Jan Morris reconstructs the whole of this glittering dominion in the form of a sea-voyage, travelling along the historic Venetian trade routes from Venice itself to Greece, Crete and Cyprus. It is a traveller's book, geographically arranged but wandering at will from the past to the present, evoking not only contemporary landscapes and sensations but also the characters, the emotions and the tumultuous events of the past. The first such work ever written about the Venetian ‘Stato da Mar’, it is an invaluable historical companion for visitors to Venice itself and for travellers through the lands the Doges once ruled.

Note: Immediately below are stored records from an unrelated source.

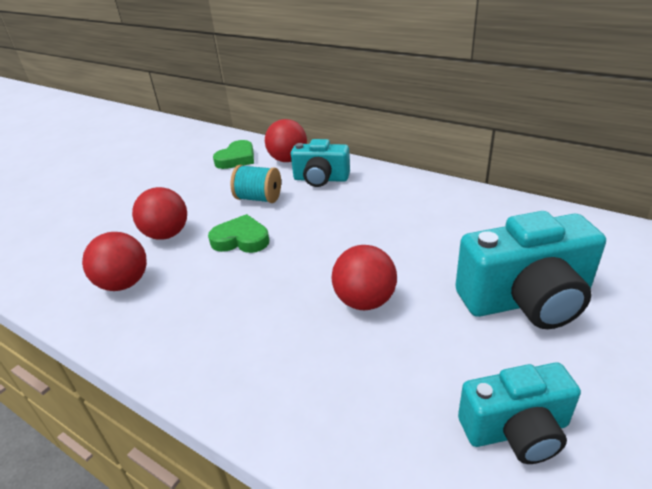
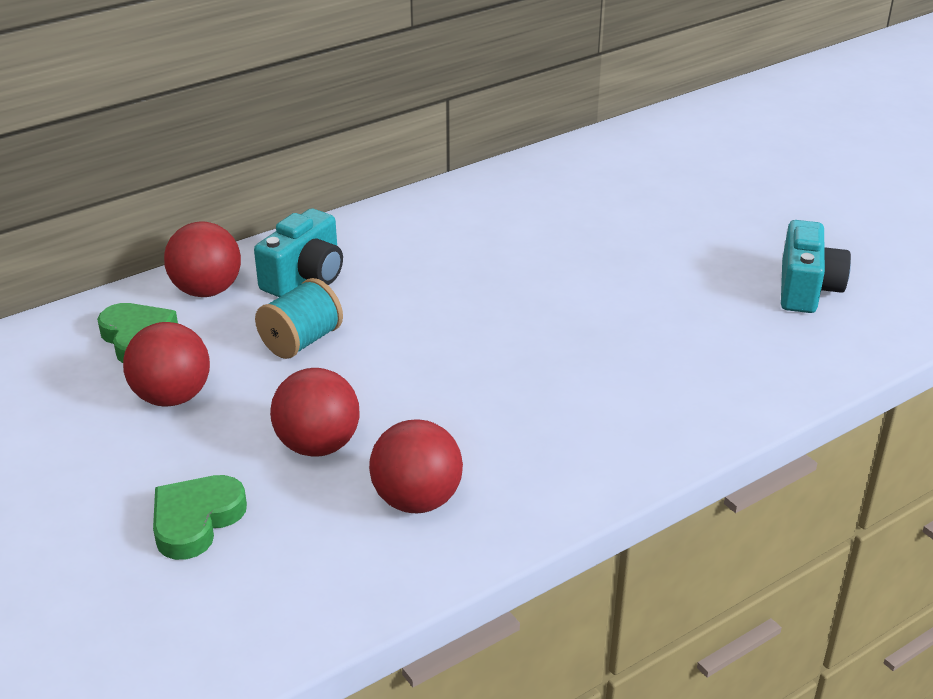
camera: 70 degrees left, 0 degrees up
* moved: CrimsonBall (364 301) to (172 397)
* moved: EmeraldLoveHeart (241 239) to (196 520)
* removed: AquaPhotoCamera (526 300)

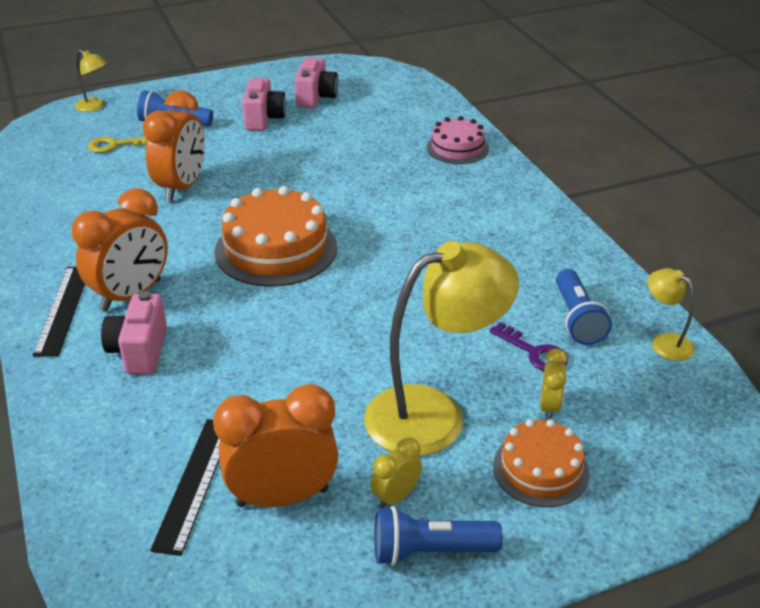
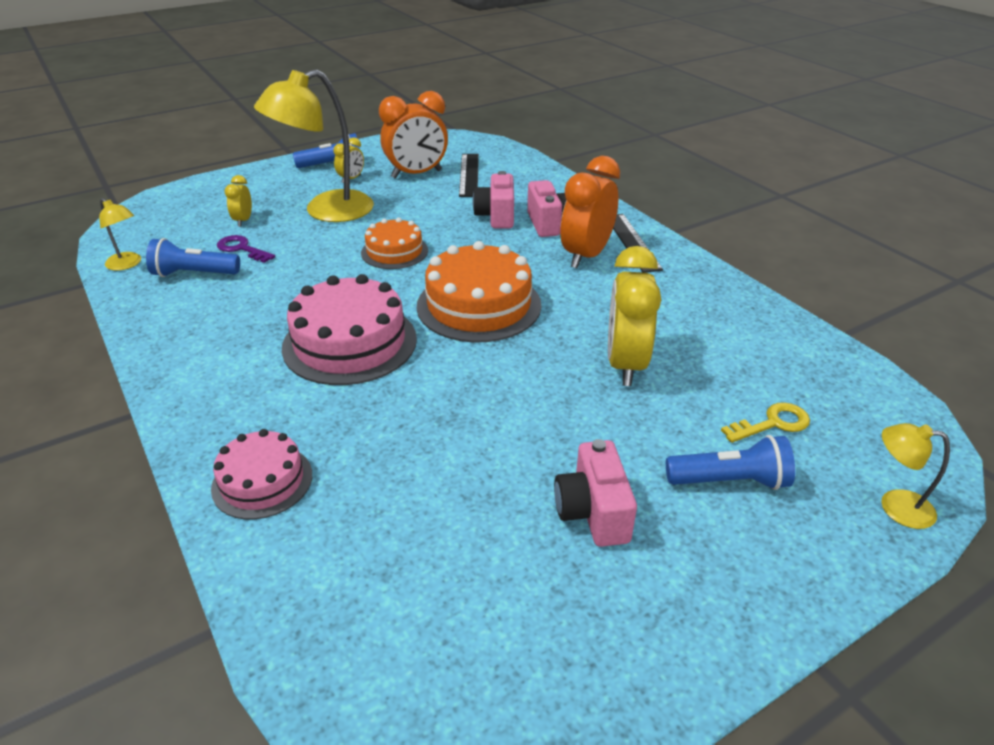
camera: 170 degrees right, 0 degrees up
* turned: RoyalBluePocketTorch (577 319) = (194 274) 75 degrees counterclockwise
* added: RosyCake (350 343)
* moved: OrangeColouredCake (540 469) to (394 251)
* moved: RosyPhotoCamera (316 97) to (496 216)
* recoloured: OrangeColouredBedsideClock (182 188) to GoldenBedsideClock (625 364)

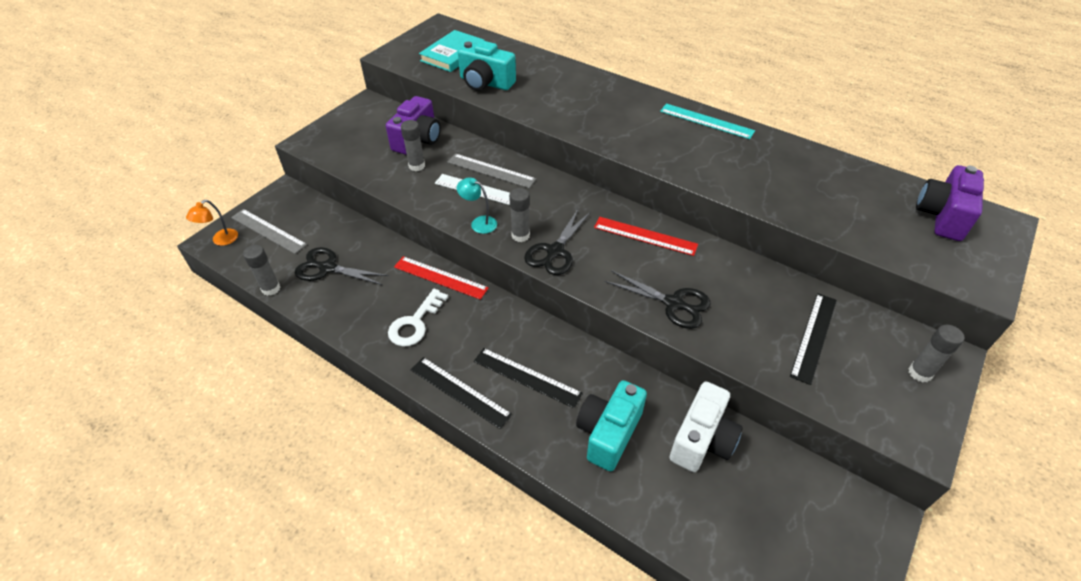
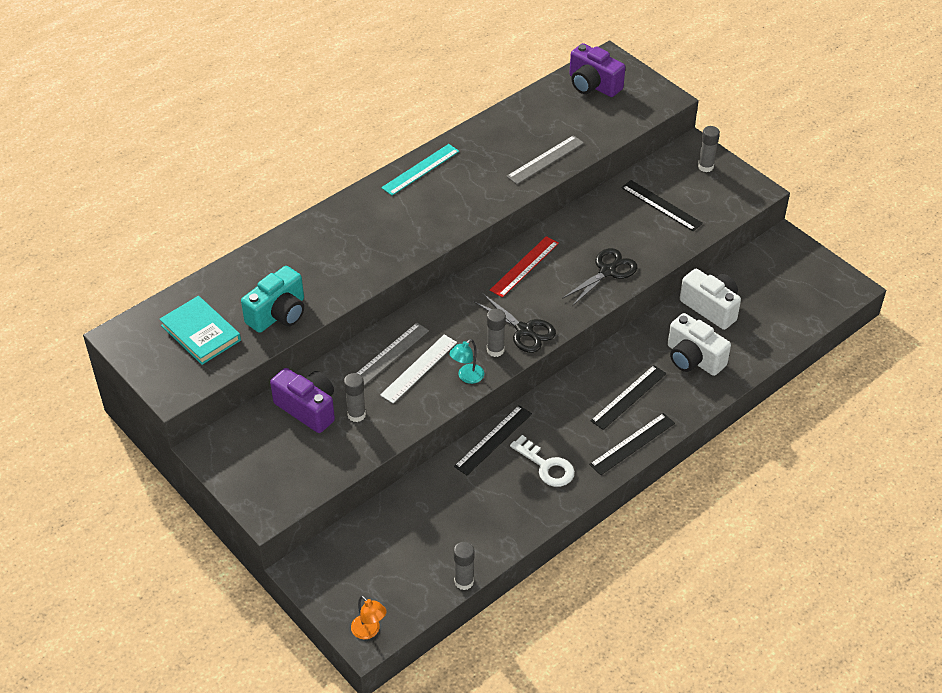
camera: 75 degrees left, 0 degrees up
* recoloured: CrimsonStraightedge (440 277) to BlackStraightedge (493 440)
* moved: AshGreyStraightedge (268 231) to (545 160)
* recoloured: AquaPhotoCamera (608 433) to WhitePhotoCamera (693 358)
* removed: BlackPairOfScissors (328 268)

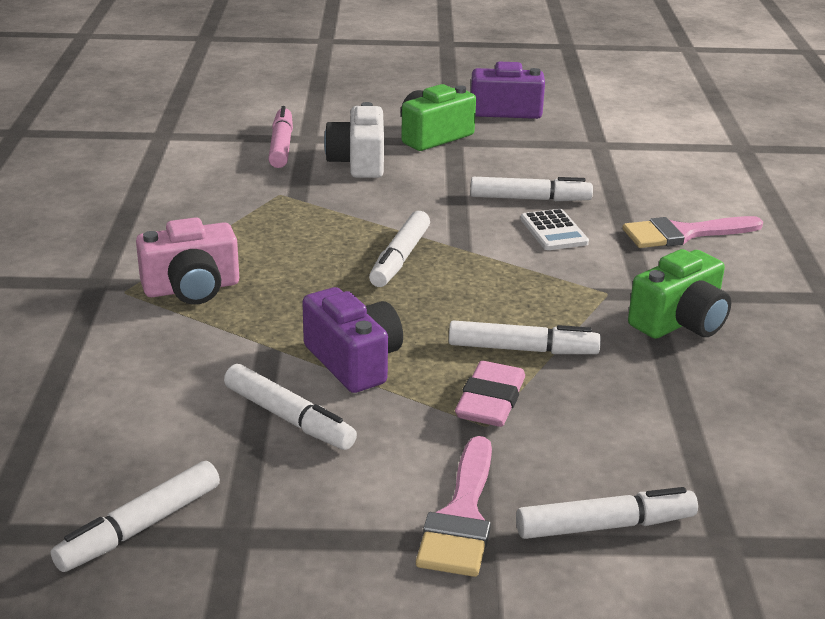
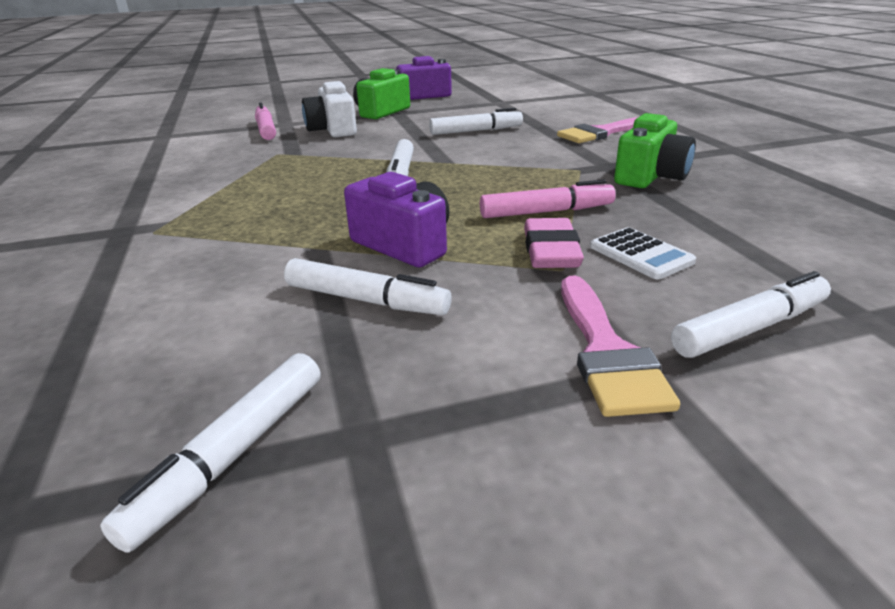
camera: 15 degrees left, 0 degrees up
* recoloured: WhiteFeltPen (522 349) to RosyFeltPen (546 212)
* moved: WhiteAddingMachine (553 231) to (641 254)
* removed: RosyPhotoCamera (192 288)

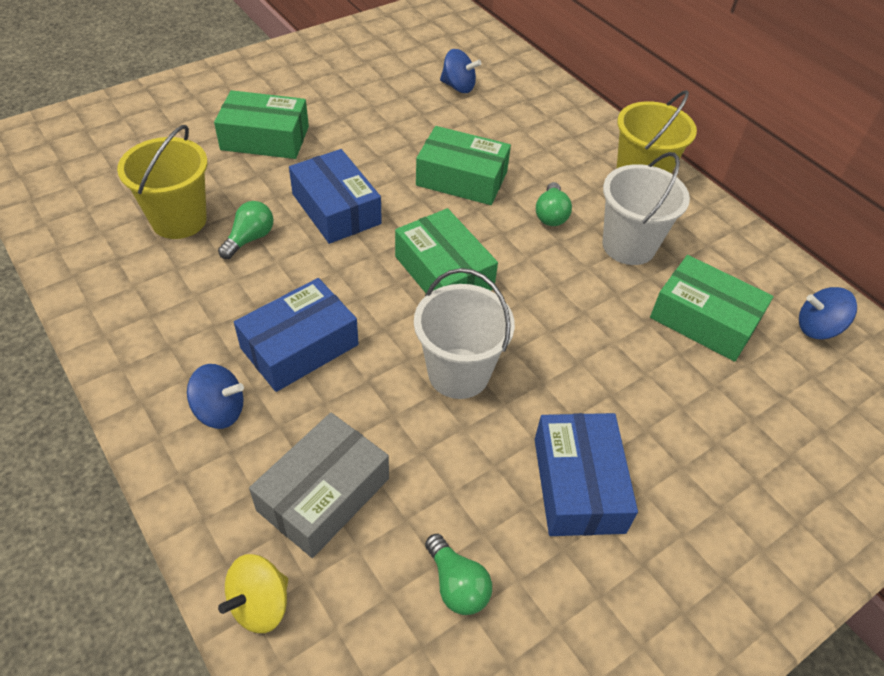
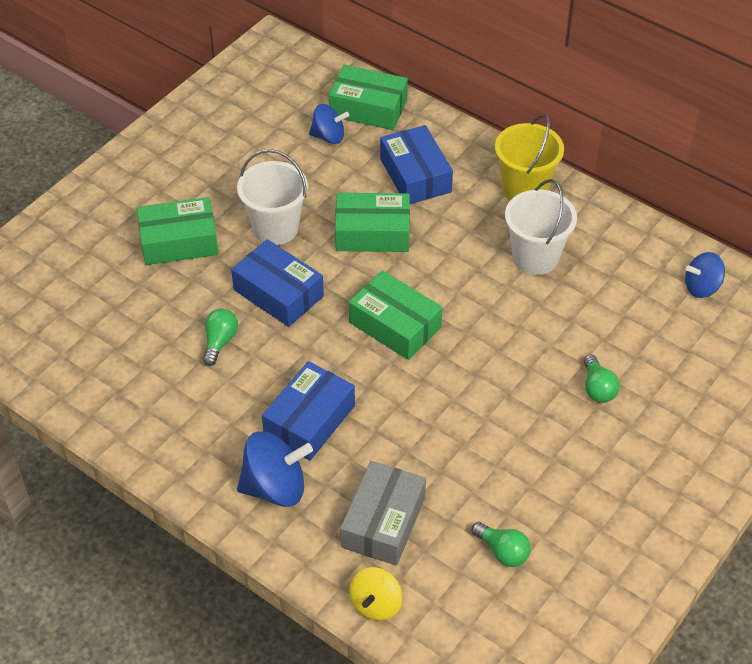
camera: 15 degrees left, 0 degrees up
* moved: WhiteSandBucket (458 373) to (275 228)
* resized: RoyalBlueWhirligig (220 411) = (275 487) x1.57
* moved: EmeraldParcel (704 320) to (368 108)
* moved: RoyalBlueParcel (578 484) to (415 175)
* moved: EmeraldLightbulb (551 215) to (597 388)
* removed: GoldenSandBucket (179 220)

This book gave me a very useful angle to look at the Venetian imperialist policy. The indignation at the Venice-led attack of Constantinople has become a trope in most of the texts describing the conquest, "Christians slaying Christians". The fact that the invaders and invaded belonged to the different creeds, Latin and Orthodox, just lingers somewhere on the margin. Morris brings it into the spotlight, and the overall picture looks a bit different now. A candidate to the Byzantine throne has promised the crusaders to lead the populace back to the Western Church. In a way the task of bringing the strayed flock into the hand of Rome could've been considered a mission no less worthy than fighting Muslims.
Also the description of the Venice's religious policies in her colonies was very revealing - the republic is considered to be a haven of tolerance, but evidently at the conquered maritime territories the people of different faith were not enjoying such a bliss. The pressure was less heavy on Jews and Gypsies here and there but only because these communities somehow made themselves almost immune to repression by contributing heavily to a colony's prosperity.
Well, as much as one is tempted to pass a moral judgement, to do so is infantile. Yes...the Venetians were not nice, and in a picture perfect world such a quaint and pretty city should have been breeding a better men, not these opportunistic adherents of Realpolitik. And if you have an interest in Venice that exceeds a plan of a 2-day visit to skim the sights, the books presenting a more accurate portrait of the republic and it's nation have a great value, "The Venetian Empire: A Sea Voyage" is definitely one of these.
P.S. I can't be sure about the book's accuracy in details, I have to take the author's word for it in all the instances except one: Morris writes that Peter the Great sent sea cadets to Dolmatia to become experienced sailors in 1626 - and the monarch was born in 1672. OK, it's almost nothing, it's not like putting some crucial event a century earlier or later, just lets hope there is not a lot of such lapses in the book.